Macau October casino revenue rises 15.9% to $3.01 billion, highest since 2019
Summary
Macau’s casino gross gaming revenue (GGR) rose 15.9% year-on-year in October to MOP24.09 billion (US$3.01 billion), the highest monthly total since October 2019, according to Gaming Inspection and Coordination Bureau (DICJ) data. The result was 31.7% above September and topped the previous post-pandemic record of MOP22.16 billion (US$2.77 billion) set in August. The month overcame disruptions from a Signal No.8 storm warning for Typhoon Matmo during Golden Week, with revenue recovering later as some premium players postponed visits. For the first ten months of 2025, cumulative GGR reached MOP205.43 billion (US$25.66 billion), up 8% on the same period in 2024.
Key Points
- October GGR: MOP24.09 billion (US$3.01 billion), +15.9% year-on-year.
- Month-on-month: 31.7% increase versus September 2025.
- Surpassed August’s post-pandemic high of MOP22.16 billion (US$2.77 billion).
- Achieved despite travel and tourism disruption from Typhoon Matmo (Signal No.8) during Golden Week.
- First 10 months of 2025 cumulative GGR: MOP205.43 billion (US$25.66 billion), +8% year-on-year.
- Analysts point to early-month disruption from the typhoon, Mid-Autumn Festival timing and diversion of high-end players to Singapore (Formula 1), with recovery as visits were postponed.

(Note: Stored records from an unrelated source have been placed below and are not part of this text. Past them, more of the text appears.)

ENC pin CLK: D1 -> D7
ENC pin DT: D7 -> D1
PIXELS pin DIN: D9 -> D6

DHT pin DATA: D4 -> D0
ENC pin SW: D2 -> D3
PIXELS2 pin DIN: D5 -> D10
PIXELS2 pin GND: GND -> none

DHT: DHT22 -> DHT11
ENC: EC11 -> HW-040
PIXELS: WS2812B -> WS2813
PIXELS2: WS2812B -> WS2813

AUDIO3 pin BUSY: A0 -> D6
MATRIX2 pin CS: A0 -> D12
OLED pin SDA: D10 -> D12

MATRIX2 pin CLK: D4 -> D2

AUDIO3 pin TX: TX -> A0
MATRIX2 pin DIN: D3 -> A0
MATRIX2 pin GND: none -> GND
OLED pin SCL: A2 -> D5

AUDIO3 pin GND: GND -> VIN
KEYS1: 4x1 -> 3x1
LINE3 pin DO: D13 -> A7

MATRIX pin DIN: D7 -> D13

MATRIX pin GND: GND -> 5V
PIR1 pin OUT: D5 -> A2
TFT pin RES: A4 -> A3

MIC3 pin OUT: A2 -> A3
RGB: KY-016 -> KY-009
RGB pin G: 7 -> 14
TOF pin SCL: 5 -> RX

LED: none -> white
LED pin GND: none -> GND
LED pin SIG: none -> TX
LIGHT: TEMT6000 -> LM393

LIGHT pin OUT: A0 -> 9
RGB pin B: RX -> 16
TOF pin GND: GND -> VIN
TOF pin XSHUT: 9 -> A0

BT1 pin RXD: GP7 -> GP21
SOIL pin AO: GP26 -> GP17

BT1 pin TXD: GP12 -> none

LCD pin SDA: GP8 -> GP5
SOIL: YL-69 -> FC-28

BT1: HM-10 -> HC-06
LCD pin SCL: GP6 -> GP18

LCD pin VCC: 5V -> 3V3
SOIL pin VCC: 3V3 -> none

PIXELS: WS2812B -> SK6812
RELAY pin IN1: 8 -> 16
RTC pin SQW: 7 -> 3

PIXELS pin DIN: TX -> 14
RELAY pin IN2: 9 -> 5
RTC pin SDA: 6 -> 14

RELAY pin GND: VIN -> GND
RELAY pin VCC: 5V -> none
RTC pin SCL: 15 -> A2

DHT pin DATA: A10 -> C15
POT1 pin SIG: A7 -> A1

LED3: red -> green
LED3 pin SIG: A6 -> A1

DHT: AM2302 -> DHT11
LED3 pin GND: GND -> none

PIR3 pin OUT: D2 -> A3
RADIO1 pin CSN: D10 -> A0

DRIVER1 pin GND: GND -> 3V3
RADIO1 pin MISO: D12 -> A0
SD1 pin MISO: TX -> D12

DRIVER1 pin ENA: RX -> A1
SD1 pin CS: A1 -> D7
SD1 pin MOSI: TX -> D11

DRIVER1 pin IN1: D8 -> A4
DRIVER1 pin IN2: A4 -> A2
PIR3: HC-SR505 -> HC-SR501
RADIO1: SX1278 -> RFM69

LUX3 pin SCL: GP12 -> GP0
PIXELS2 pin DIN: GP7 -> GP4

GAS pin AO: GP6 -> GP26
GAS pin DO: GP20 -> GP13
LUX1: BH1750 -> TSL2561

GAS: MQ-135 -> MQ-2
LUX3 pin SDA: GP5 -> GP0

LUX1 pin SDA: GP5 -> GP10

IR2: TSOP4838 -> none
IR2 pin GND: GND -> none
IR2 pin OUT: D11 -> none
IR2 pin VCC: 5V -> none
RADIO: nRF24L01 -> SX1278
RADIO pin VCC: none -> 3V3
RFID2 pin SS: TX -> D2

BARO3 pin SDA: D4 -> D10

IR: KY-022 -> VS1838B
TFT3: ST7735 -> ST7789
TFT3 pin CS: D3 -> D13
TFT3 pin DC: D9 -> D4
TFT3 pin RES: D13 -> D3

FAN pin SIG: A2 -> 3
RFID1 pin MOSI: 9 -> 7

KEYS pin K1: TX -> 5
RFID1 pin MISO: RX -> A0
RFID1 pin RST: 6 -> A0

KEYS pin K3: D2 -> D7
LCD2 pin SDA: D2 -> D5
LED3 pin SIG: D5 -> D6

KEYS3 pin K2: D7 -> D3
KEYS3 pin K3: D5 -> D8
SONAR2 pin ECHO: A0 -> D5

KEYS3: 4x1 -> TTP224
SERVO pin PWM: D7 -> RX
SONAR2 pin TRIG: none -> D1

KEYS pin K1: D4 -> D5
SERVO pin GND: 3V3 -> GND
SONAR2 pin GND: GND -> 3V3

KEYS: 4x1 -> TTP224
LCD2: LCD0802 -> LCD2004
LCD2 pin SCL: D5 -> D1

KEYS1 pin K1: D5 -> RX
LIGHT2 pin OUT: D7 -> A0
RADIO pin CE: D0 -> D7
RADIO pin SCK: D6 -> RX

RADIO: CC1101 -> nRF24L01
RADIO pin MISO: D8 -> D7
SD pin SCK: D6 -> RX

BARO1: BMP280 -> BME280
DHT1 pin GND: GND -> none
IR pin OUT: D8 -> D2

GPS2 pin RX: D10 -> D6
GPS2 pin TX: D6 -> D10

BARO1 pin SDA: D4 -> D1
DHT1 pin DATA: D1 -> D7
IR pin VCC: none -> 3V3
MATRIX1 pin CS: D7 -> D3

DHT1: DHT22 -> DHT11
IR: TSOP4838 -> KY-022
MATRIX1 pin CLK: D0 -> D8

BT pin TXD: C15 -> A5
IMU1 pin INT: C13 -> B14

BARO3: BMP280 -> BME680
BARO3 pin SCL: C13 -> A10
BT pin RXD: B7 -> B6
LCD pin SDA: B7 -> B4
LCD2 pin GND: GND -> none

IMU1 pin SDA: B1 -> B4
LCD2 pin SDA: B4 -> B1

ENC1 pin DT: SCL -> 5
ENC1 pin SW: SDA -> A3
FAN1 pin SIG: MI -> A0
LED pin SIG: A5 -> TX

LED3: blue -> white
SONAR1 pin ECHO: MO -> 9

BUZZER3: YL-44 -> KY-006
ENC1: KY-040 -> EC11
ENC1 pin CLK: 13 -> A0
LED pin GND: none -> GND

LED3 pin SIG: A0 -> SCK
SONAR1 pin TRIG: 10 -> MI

- Operators such as MGM China signalled confidence, citing early indicators of a strong October.
Why should I read this?
Quick and dirty: Macau just notched its best casino month since before COVID. If you follow gaming markets, operator earnings or regional tourism trends, this sums up the big shifts without you having to plough through the DICJ spreadsheets.
Context and relevance
The October result is a clear signal of Macau’s continued post-pandemic recovery and the crucial role of premium players in driving monthly revenue. It also highlights how short-term shocks — extreme weather, holiday timing and competing regional events like Singapore’s Grand Prix — can suppress early-month demand but be offset by later recoveries. For investors, operators and suppliers, the figure supports a bullish near-term outlook while underlining the market’s sensitivity to external events and regional competition.